Pennsylvania 4th iGaming Bill

Fourth igaming Bill

State Senator Sean Wiley is working on the 4th bill governing gaming in Pennsylvania. The new bill includes online gaming and land based charges. The bill is set to legalize online poker in the state. Casino games will not be considered a part of online games and regulators are already drafting rules that will be implemented as early as 1 July 2016 for online poker rooms. Online poker rooms will be operated by companies handling casinos in the state.

Interactive gaming license will cost you $500,000 at the rate of 36% of tax. 2% of that amount will be used for promotional activities. Rest of the tax will be used for a school property freeze for senior citizens of the state. A fund called ‘Casino Reinvestment Grant Fund’ is supposed to be set up to overlook the dispersing of funds once $10 million dollars have been earned in revenue.
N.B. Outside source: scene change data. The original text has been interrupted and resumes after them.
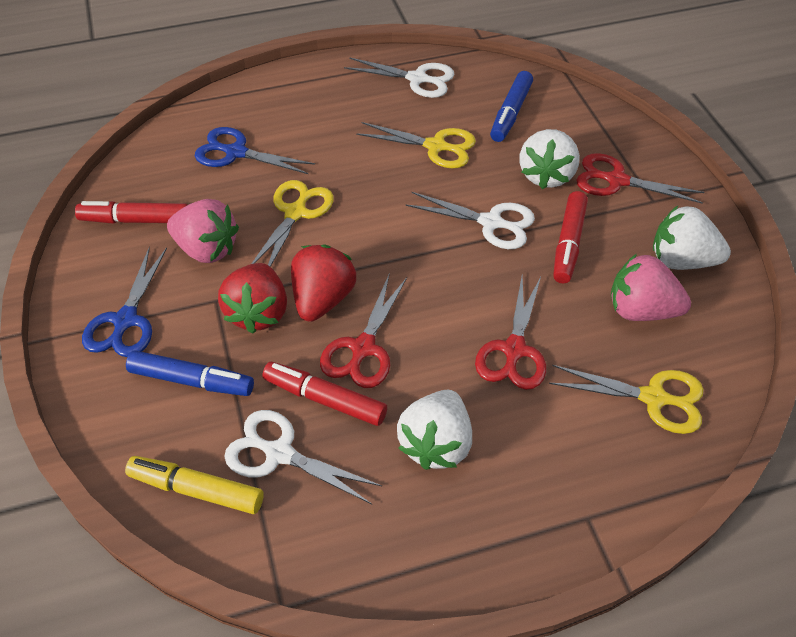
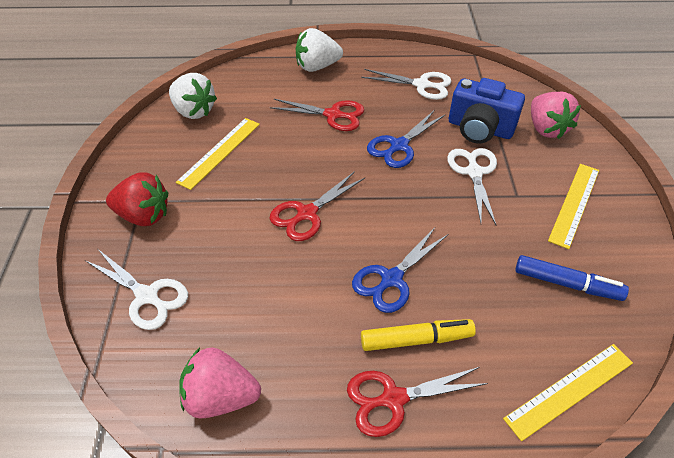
blue camera: 0 -> 1
blue marker: 2 -> 1
red marker: 3 -> 0
red strawberry: 2 -> 1
white strawberry: 3 -> 2
yellow ruler: 0 -> 3
yellow scissors: 3 -> 0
Another important condition in the bill includes a seven year moratorium for new gaming licenses within the state. This step is to ensure that market maturation will help regulators with precise and correct information before issuance of the rest of the licenses. The new bill is also revoking an existing law which prevents gaming companies to own more than 1/3 of a second gaming license. The bill also includes provisions for alcohol sales, racetracks licensing and tournament play procedures.

While all such efforts are hinting at positive developments in Pennsylvania, a new bill has been introduced that can undo most of the work done by pro poker parties. It is called Bill 1013 and it has seven co-sponsors who are asking for a ban on online poker in the state. The bill is championed by Representative Thomas Murt. In fact a lot of people are not able to find any difference between 1013 and HB 1404, a bill introduced by Representative Paul Clymer.

Both bills basically prevent forming of rules and regulations by the state gaming control board. They also don’t allow individuals or businesses to participate in online wagers and collect cash or currency in any forms. It is a regressive move as it will count using Bitcoin for gaming as an illegal activity. If anyone is found in violation of the ban, he or she will need to cough up $300 for the first offense, $600 for the second offense, and up to $2000 fine and a year in prison for the third offense.

It is rather odd to see this bill make a comeback especially when the state seems to be pretty interested in legalizing online gaming because they can benefit from the thriving business. Passing of HR 140 – an act requesting congress to not pass the Restoration of America’s Wire Act – strongly hints at the interest of state’s government. The restoration of America’s Wire act if passed, will hurt Pennsylvania’s chances of participating in the online gaming industry. It is important that you check the state rules and regulations of your state before venturing into online gaming.